Various groups have previously called on the Supreme Court to conduct its own probe on the Bloody Sunday killings and suggested several revisions to the rules including the use of body cameras.

Marquez, the court Administrator, however sought to distinguish the issuance of the search warrants from their implementation, and warned any action that the SC might take might “preempt” any judicial recourse any party may take.

On Friday, Peralta echoed Marquez’ statement by pointing out that the proper remedy under the rules is for the affected parties to file the necessary motions with the regional trial court, not the Supreme Court.

“Kung mali ang pag-serve ng search warrant and those who are affected by the service ng search warrant, ang remedy doon ay judicial. (If the search warrant was served improperly, those who are affected may resort to judicial remedies.) They may file a motion to quash the search warrant because of the unresasonable search,” Peralta said, adding that it will have to wait until the law enforcers are able to file their return.

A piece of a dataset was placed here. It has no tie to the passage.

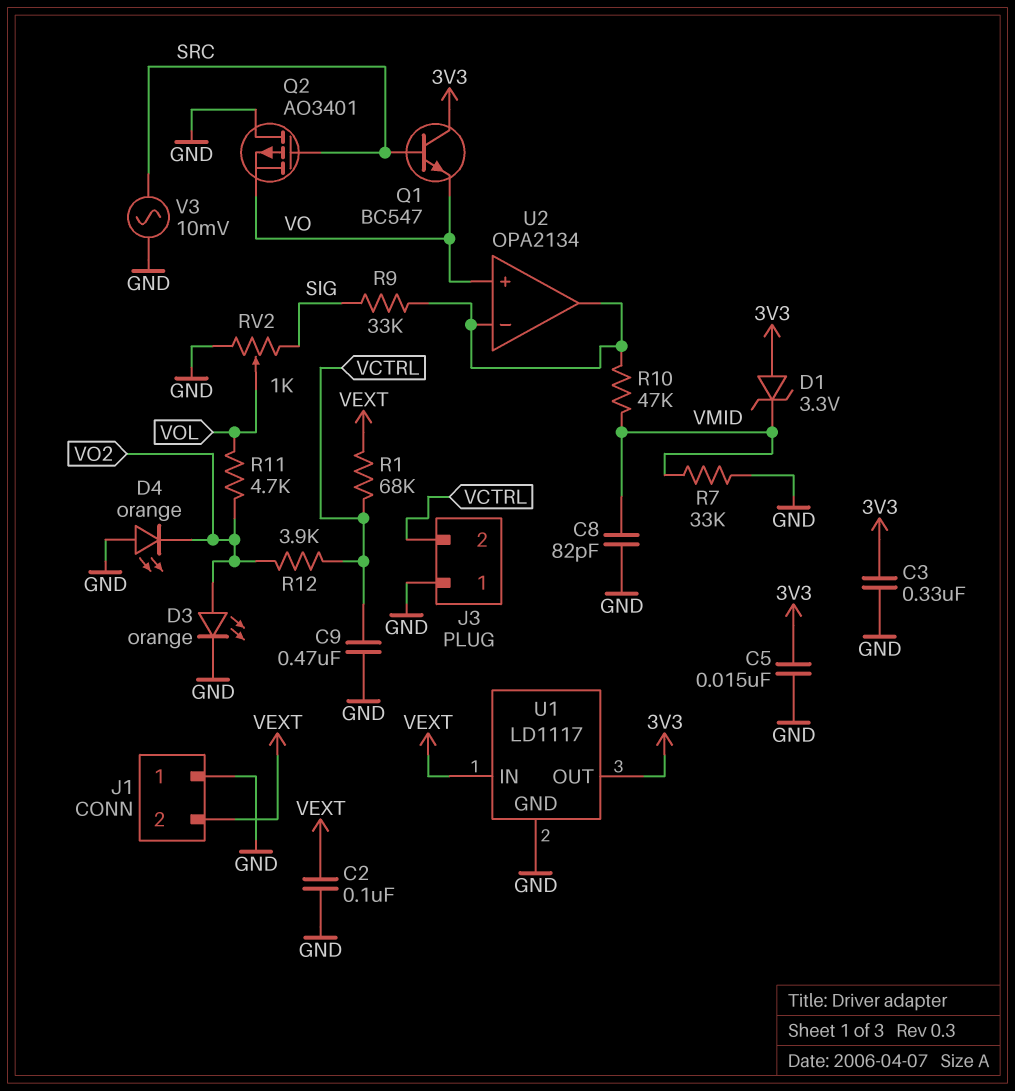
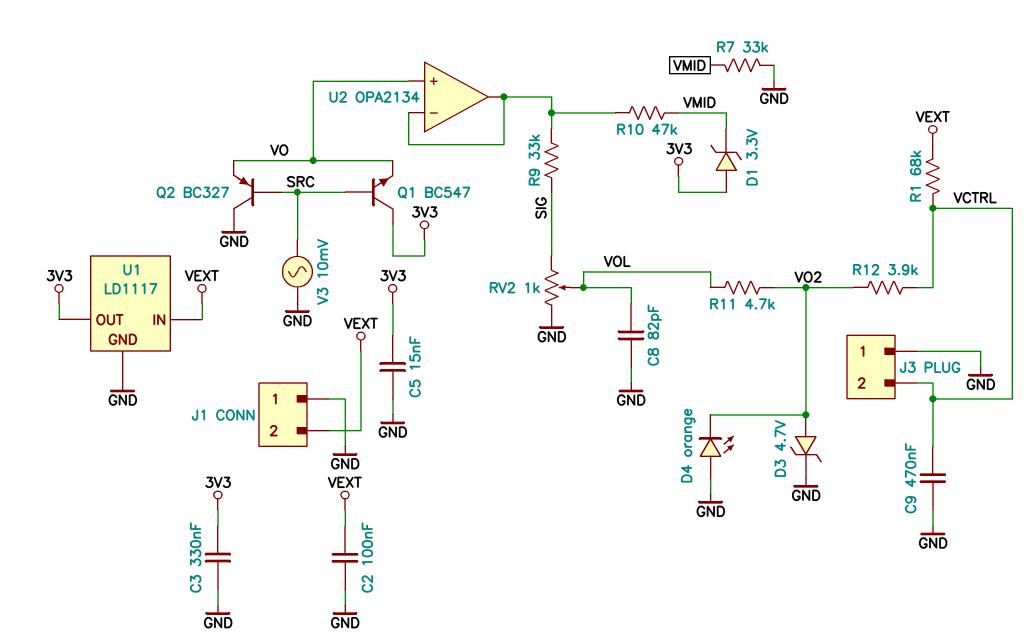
C8: 82pF (GND, VMID) -> 82pF (GND, VOL)
D3: LED orange (A VO2, K GND) -> zener 4.7V (A VO2, K GND)
Q2: PMOS AO3401 (G SRC, D GND, S VO) -> PNP BC327 (B SRC, C GND, E VO)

“Your question is, pwede bang pakialaman ng Supreme Court? (Your question is, can Supreme Court step in?) Premature for me to say that because as of now, what we know are those we read from the papers are the case of other persons eh. We will tackle that issue anyway this coming Tuesday,” he added, referring to March 23 during their weekly en banc session.

But some lawyers, including retired Senior Associate Justice Antonio Carpio invoked the Supreme Court’s other function under the Constitution to “promulgate rules concerning the protection and enforcement of constitutional rights.”

Carpio cited as examples the rules on writ of amparo, habeas data and kalikasan which the Supreme Court issued during the time of former Chief Justice Reynato Puno. Puno organized a national summit on extrajudicial killings and enforced disappearances in July 2007.

But these writs have been criticized as “weak” or insufficient, especially with the recent junking of pleas filed by groups such as NUPL and rights groups alliance KARAPATAN. Both groups have called for the SC to strengthen the writs.

“If you ask me now, it's too late for me to do that, because I have only one week,” Peralta said on Friday.

“We have not yet received any recommendation for these amendments so that means that they were very good. Walang nagko-complain eh (No one’s complaining). Now, if there is another writ, sa tingin ko ang tinatanong mo (you’re asking about) writ of kalayaan ata eh, probably the one who will replace me na lang so that for the last week of my term, matulog naman ako nang mahimbing (so I can sleep soundly),” he said in jest.

Peralta however divulged the Supreme Court has started revisions of the Rules of Court, going as far as Rule 114 on bail. Search warrant is under Rule 126, he said.

“Any amendment or suggestion that they want, we will invite the parties. We will also invite police officers and have a debate on this so when the rules come out, tney will not say that this is biased to this, or to this. We do not like that. The rules must be done, must be applicable to all persons without bias and discrimination,” he said, explaining that crafting of rules take time and is not that easy.

“We believe the Supreme Court – because it has the power to promulgate rules pertaining to practice and pleadings – we are also very careful in performing that duty because it is only the Philippines where the Supreme Court is allowed to promulgate rules kaya inaalagaan namin kasi yung power na yan bihira eh (that’s why we’re taking care of that rare power),” he said.


Despite Peralta’s statements Friday, Bagong Alyansang Makabayan Secretary General Renato Reyes, Jr., over the weekend, pleaded once more to Peralta to make his last en banc session count.

“On his last en banc as Chief Justice, we urge CJ Diosdado Peralta to act on the various appeals to the SC to protect lawyers, petitioners and the people amid the rampant human rights abuses happening in the country today," Reyes said in a statement.

"Let his legacy be that of stopping the tide of extrajudicial killings, trumped-up charges, red-tagging, terrorist-labeling and other abuses being committed by state forces.”

“Human rights are taking a serious beating and the SC cannot sit idly by as blood flows from the deaths arising from the warrants issued by the courts.”